According to OpenAI, women now make up more than half of the weekly active users of ChatGPT — a dramatic turnaround from its male-dominated early adopter days. The discovery is included in a 63-page research paper about anonymized, consumer-plan usage and provides a more detailed look at who uses ChatGPT — and why.
The report also estimates that 700 million people, or about one in 10 adults worldwide, utilize ChatGPT every week. And though work remains a major use case, most activity isn’t job-related: 73 percent of all chats are personal, up from 53 percent last year, underscoring how the chatbot has turned from office helper to everyday assistant.

A Turn Away From Early Adopters
Early surveys from groups such as the Pew Research Center found that men were more willing to experiment with generative AI tools, especially in the first year of ChatGPT’s release. The balance has flipped among weekly active users, according to new data from OpenAI; now women are in the majority. (The researchers deduced gender from “typically female first names,” a stand-in with substantial caveats, but the directional shift is hard to ignore.
The user base is also quite young: 46 percent of messages in the sample were sent by people between 18 and 25. That bias may account for the consumer leaning, as younger users are in the habit of relying on ChatGPT for study help, travel advice and life admin. OpenAI notes fast growth in both genders and countries, reflecting how AI has gone truly mainstream beyond tech bro circles.
What People Really Ask ChatGPT
Three issues keep coming up: practical tips, the search for meaning and writing. They make up 78 percent of chats, according to OpenAI. Work-oriented writing tasks like draft emails, reports and summaries lead — and this mirrors academic research that finds big productivity benefits from routine writing.
In contrast, code is a minority use case on ChatGPT itself, accounting for 4.2% of messages in the dataset. That could be indicative of developers preferring specialized tools such as GitHub’s Copilot, variants like the coding Claude and agentic IDEs that directly plug into workflows. Another surprise: don’t panic — “self-expression” uses (chitchat, playing make believe and personal reflection) are quite low, a useful data point given fears of AI-human interactions getting too intimate.
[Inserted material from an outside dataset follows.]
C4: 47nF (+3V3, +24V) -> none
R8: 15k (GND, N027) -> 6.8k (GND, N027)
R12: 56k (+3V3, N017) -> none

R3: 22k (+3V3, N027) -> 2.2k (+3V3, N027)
How OpenAI Counted — and What It Didn’t
The study includes consumer access tiers — Free, Plus and Pro over a time frame from May 2024 to June 2025, and the analysis does not include enterprise and education plans, which may have more on-the-job usage. OpenAI insists that researchers never read user messages; rather, they processed content patterns and metadata at scale.
Gender estimates were calculated from first-name heuristics, and can misclassify who are also do not represent nonbinary identities or cultural naming variations. The age range and consumer-only sample might result in a bias toward student and recreational use. These caveats don’t undercut the headline trends, but they do frame them: The “women are a majority” finding applies to weekly active consumer users, not necessarily all of the ChatGPT ecosystem.
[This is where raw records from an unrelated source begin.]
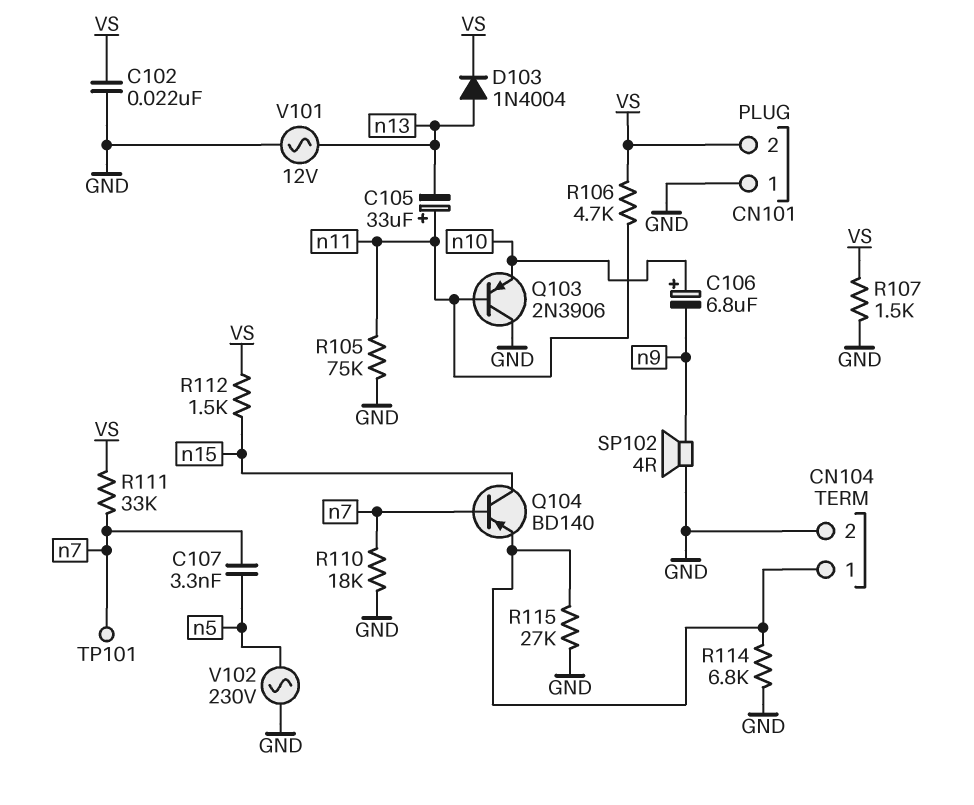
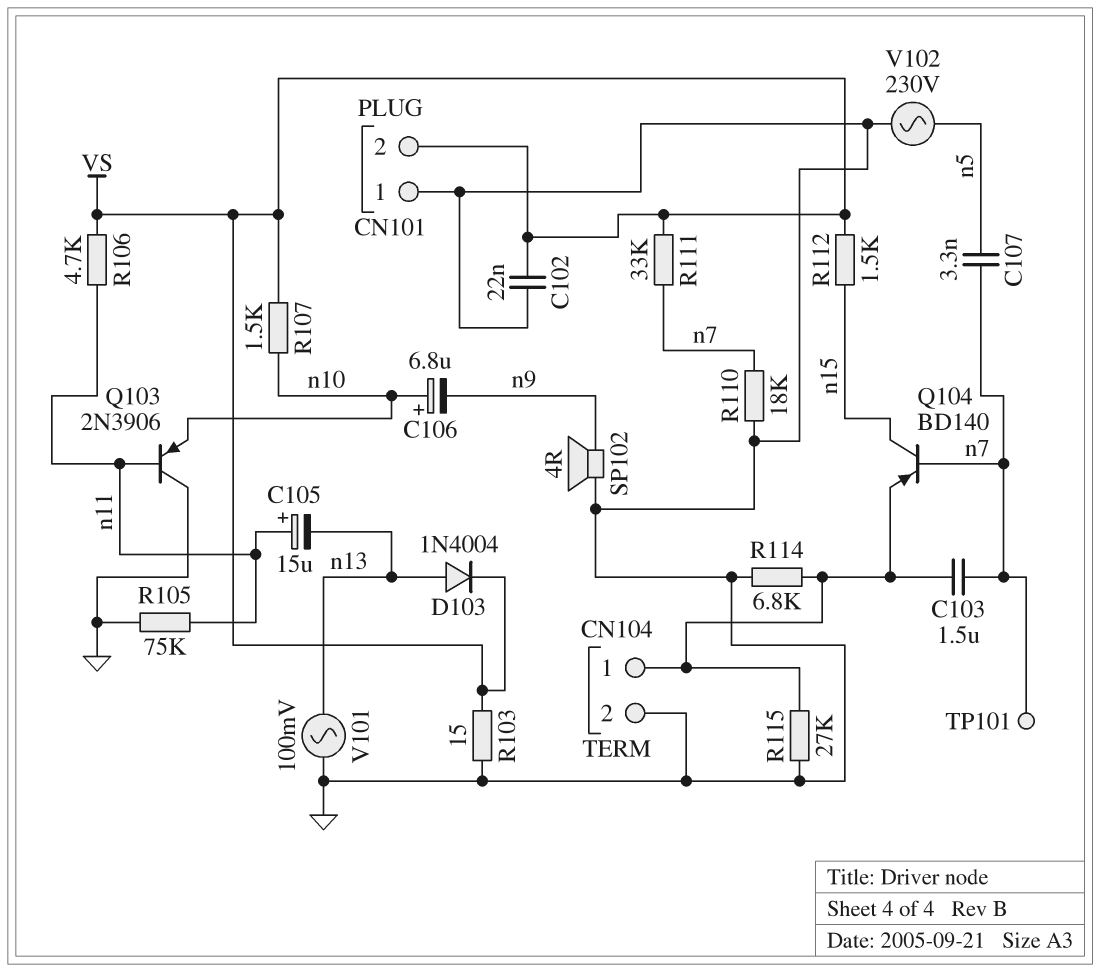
C103: none -> 1.5uF (CN104/1, n7)
C105: 33uF (plus n11, minus n13) -> 15uF (plus n11, minus n13)
R103: none -> 15 (GND, VS)
R107: 1.5k (GND, VS) -> 1.5k (VS, n10)
V101: AC 12V (GND, n13) -> AC 100mV (GND, n13)

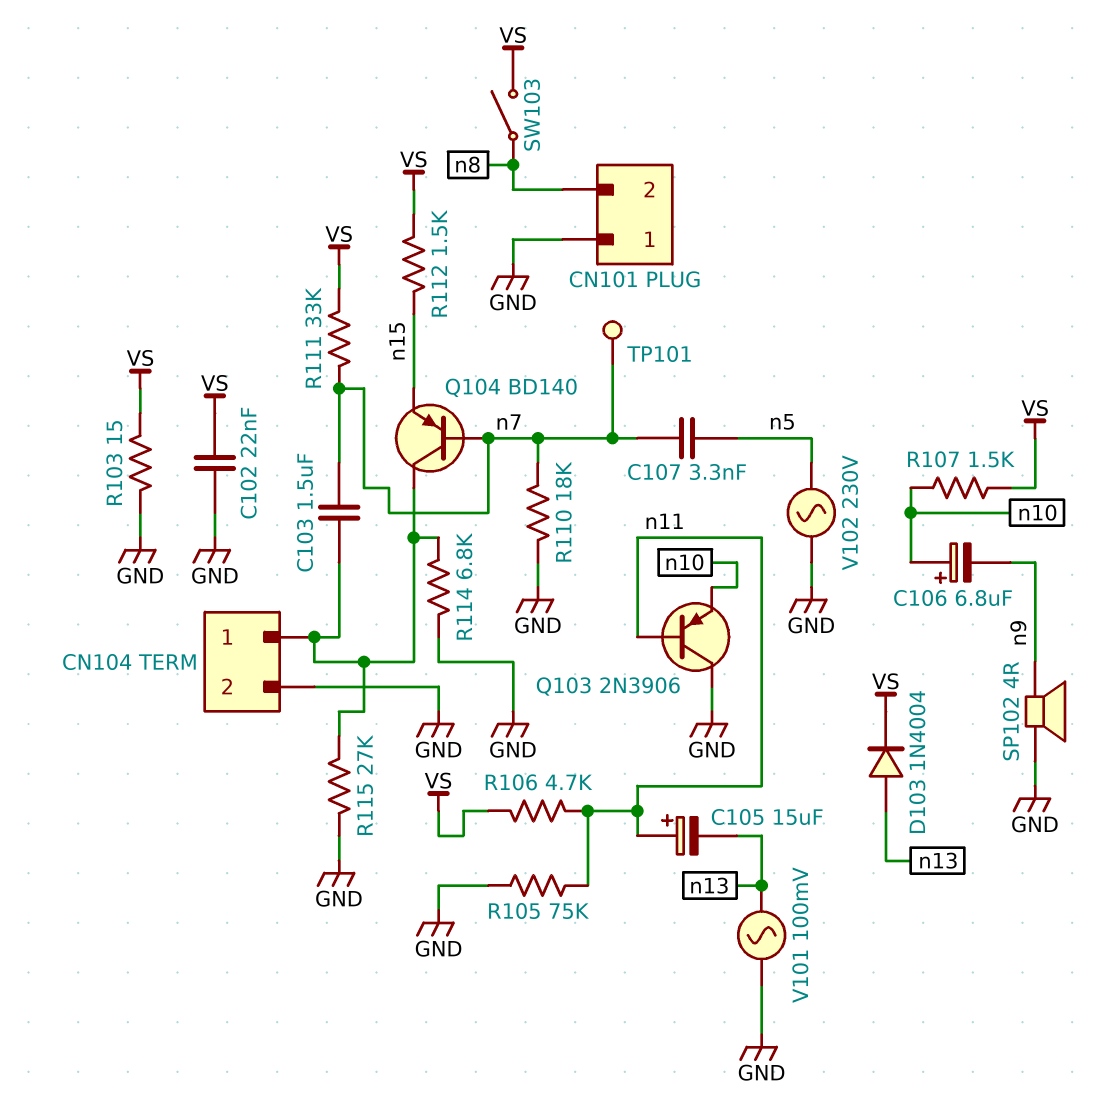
CN101 pin 2: VS -> n8
Q104: PNP BD140 (B n7, C n15, E CN104/1) -> PNP BD140 (B n7, C CN104/1, E n15)
SW103: none -> switch (VS, n8)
Why the Gender Flip Matters
Designing for the user base that actually exists matters. A female majority among weekly active users over time could help guide product features toward everyday decision support — meal planning, budgeting templates, health information browsing and parenting logistics — while expanding ideas of safety and evaluation. It also sets the standard for cultural sensitivity, inclusion and bias testing in languages and communities where women are most engaged.
Economically, the paper—written with OpenAI’s chief economist Aaron Chatterji as well as Tom Cunningham and Harvard’s David Deming—claims ChatGPT’s greatest service for now is decision support. Despite that, with personal use increasing faster than professional use, the consumer welfare benefits could be greater than enterprise productivity alone implies. The lesson for brands and public agencies is the same: to optimize for AI-native information journeys that begin with a conversational inquiry — not a search box.
The Bottom Line
The center of gravity for ChatGPT is moving: More women are using it each week, most conversations are personal and writing remains the marquee skill.
The numbers are not a perfect census — the methods have limitations — but the trend is clear. Generative AI is emerging as a general purpose partner for every day decisions, not just a coder’s assistant or an office helper.